事業内容
株式会社ADR120Sは、東京証券取引所スタンダード市場上場の再生医療専業グループ(連結子会社8社)。中核子会社ADRセラピューティクス㈱が、医療機器「セルーション遠心分離器」および高度管理医療機器クラスⅢ「セルセラピーキット」を国内医療機関へ販売する。
患者自身の皮下脂肪から脂肪組織由来再生細胞(ADRCs)を数時間で採取・移植する特許技術を保有し、培養不要・拒絶反応回避という差別化を実現。男性腹圧性尿失禁治療では2022年2月に厚生労働省製造販売承認を取得済みで、保険収載申請を推進中。

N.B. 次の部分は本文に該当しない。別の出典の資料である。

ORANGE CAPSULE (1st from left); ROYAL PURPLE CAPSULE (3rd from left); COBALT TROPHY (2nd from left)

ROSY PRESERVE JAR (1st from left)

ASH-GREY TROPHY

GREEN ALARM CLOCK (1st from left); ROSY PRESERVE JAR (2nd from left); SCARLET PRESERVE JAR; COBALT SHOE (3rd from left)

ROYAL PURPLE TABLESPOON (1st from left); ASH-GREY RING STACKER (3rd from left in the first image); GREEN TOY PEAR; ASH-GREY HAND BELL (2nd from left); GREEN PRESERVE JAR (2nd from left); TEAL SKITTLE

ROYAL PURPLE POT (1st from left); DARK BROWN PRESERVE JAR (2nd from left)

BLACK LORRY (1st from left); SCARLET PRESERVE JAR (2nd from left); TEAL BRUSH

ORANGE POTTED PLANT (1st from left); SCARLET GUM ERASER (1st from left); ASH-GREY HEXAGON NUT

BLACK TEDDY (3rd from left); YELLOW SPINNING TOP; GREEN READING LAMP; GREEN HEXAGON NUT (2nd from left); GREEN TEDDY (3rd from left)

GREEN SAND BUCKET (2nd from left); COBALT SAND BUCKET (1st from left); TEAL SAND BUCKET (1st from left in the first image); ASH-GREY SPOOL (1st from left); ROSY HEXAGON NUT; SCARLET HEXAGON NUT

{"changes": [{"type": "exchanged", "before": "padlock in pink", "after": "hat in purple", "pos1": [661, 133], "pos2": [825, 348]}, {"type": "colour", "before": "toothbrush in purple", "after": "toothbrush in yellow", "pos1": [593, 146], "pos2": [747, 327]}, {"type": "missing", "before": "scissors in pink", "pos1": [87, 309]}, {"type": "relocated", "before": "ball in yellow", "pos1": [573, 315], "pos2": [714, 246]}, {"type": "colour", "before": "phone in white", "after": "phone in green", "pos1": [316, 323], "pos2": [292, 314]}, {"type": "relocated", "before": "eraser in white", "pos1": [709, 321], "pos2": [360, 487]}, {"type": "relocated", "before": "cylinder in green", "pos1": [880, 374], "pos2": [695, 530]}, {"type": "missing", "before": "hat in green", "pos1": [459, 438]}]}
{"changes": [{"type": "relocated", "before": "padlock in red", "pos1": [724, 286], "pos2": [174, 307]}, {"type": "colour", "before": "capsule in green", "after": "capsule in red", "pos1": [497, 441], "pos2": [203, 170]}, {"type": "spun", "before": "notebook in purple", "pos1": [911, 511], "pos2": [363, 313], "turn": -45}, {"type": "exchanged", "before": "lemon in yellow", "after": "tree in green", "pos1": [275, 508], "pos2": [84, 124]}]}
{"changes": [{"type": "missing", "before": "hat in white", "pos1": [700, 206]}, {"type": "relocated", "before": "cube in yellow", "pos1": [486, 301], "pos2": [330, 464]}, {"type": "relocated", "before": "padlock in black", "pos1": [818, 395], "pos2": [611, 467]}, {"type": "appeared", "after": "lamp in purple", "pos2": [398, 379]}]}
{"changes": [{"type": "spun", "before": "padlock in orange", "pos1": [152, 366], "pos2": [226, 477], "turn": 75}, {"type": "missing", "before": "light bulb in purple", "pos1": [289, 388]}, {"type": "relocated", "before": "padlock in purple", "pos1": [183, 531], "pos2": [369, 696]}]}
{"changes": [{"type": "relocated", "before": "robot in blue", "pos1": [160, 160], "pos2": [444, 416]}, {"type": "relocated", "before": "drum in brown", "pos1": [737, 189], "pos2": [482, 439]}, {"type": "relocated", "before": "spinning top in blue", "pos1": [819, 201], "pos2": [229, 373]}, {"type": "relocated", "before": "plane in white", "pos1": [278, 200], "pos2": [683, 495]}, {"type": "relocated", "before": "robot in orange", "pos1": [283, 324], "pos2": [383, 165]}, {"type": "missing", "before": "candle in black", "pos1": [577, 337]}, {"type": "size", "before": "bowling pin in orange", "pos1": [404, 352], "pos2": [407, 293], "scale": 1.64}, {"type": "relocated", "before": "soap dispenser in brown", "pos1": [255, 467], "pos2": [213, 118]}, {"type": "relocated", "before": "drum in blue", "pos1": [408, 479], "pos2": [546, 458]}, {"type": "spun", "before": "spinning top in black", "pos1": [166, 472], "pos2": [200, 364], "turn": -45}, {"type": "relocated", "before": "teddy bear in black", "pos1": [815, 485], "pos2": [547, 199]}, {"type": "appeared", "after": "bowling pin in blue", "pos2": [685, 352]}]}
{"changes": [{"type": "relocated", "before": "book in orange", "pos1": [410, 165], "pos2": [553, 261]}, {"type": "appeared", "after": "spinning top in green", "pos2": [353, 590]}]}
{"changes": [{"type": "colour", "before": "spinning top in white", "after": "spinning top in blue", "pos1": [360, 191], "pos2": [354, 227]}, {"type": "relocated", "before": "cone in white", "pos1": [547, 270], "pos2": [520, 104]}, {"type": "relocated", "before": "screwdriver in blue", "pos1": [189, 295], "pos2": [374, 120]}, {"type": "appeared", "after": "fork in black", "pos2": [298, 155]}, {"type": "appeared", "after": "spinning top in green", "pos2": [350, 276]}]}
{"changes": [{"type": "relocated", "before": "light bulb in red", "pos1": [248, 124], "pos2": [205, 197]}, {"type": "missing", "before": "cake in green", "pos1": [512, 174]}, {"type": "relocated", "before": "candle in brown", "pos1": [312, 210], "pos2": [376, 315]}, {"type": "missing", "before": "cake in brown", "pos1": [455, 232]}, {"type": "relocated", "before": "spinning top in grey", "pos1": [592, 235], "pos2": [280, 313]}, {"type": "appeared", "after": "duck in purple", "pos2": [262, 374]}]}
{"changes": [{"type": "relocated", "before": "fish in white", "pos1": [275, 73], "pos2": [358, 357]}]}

従来のリアルアセット事業は2025年5月の最後の不動産譲渡をもって清算を完了し、現在はメディカル事業に経営資源を集中している。
ビジネスモデル
ADRセラピューティクス㈱が医療機関に対してセルーション遠心分離器およびセルセラピーキットを販売することで機器・消耗品収益を得る。並行して、サイトリ・セルセラピー㈱・共生会・アニマルセラピー㈱が自由診療分野で細胞治療サービスを提供し、サービス収益を積み上げる。
主力製品は海外輸入から国産品へ移行中であり、コスト低減と安定調達を図りながら収益構造の改善を目指している。
企業の強み
セルーション遠心分離器は2012年に医療機器認可、セルセラピーキットは2018年に高度管理医療機器クラスⅢ認可を取得。男性腹圧性尿失禁治療では2022年2月に製造販売承認を取得しており、規制上の参入障壁が高い再生医療領域で先行した承認実績を有する。
患者自身の皮下脂肪からADRCsを数時間で採取し、細胞培養なしにその日のうちに治療を完結できる特許技術を保有。拒絶反応リスクを回避しつつ、脂肪組織に自然に存在する全幹細胞を人工操作なしで分離できる点が競合技術との差別化要因となっている。
セルセラピーキットは2026年2月より国産品の販売を開始済み。セルーション遠心分離器も製品開発完了済みで2026年8月の本格販売を予定しており、海外輸入依存から脱却した国内製造体制の構築が完了している。これにより安定的な調達・品質向上・コスト低減の実現が見込まれる。
エンヴァリスの着眼点
業績トレンド
売上高は2023年3月期の2,145百万円をピークに急減し、2026年3月期は51百万円(前期比58.3%減)と過去最低水準を更新した。主因はセルーション遠心分離器国産品の販売時期が2026年8月に変更されたことによる売上計上の先送りであり、需要消滅ではないと会社側は説明している。
営業損失は906百万円(前期806百万円)と拡大。一方、特別利益として債務免除益400百万円・新株予約権戻入益212百万円等614百万円を計上したことで、当期純損失は397百万円(前期2,140百万円)と大幅に縮小した。
貸借対照表上は不動産(信託受益権)の譲渡により総資産が3,537百万円から368百万円へ急減し、長期借入金も全額返済された。自己資本比率は6.0%と依然低水準。
成長戦略
国産医療機器の本格販売とNeocella新事業で2027年3月期の黒字転換を目指す
製品開発は完了済みで量産体制への最終調整段階にある。世界的な半導体供給制約への対応と品質確保を優先した結果、販売開始時期を2026年8月に設定。本格販売により2027年3月期の売上高大幅回復(予想750百万円)の主要ドライバーとなる見込み。
2026年2月より国産品の販売を開始済み。海外輸入から国産品への移行により、安定的な調達・品質向上・コスト低減を実現。既存および新規取引先への販売拡大を積極的に推進する。
2022年2月に厚生労働省の製造販売承認を取得済み。保険収載が実現すれば患者の治療費負担が軽減され、セルーション遠心分離器・セルセラピーキットの需要が構造的に拡大する。現在、保険収載に向けた手続きを継続中。
2025年9月30日付で公表した高濃度エクソソーム成分含有液事業(Neocella、旧称CrymEX)について、2026年3月期に開発費用を計上し事業基盤を整備。今後は追加的な開発投資を伴わず、製品供給および協力機関との連携を通じた売上創出フェーズへ移行する見込み。
スポーツ医療・関節・運動器疾患等の医療ニーズへの展開も図る。
不動産(信託受益権)の譲渡収入2,944百万円で長期借入金を全額返済。HGキャピタルから4億円の債権放棄(2026年3月27日付)と5億円を上限とするコミットメントラインの維持を確保し、2027年3月期の事業展開に必要な資金基盤を整備した。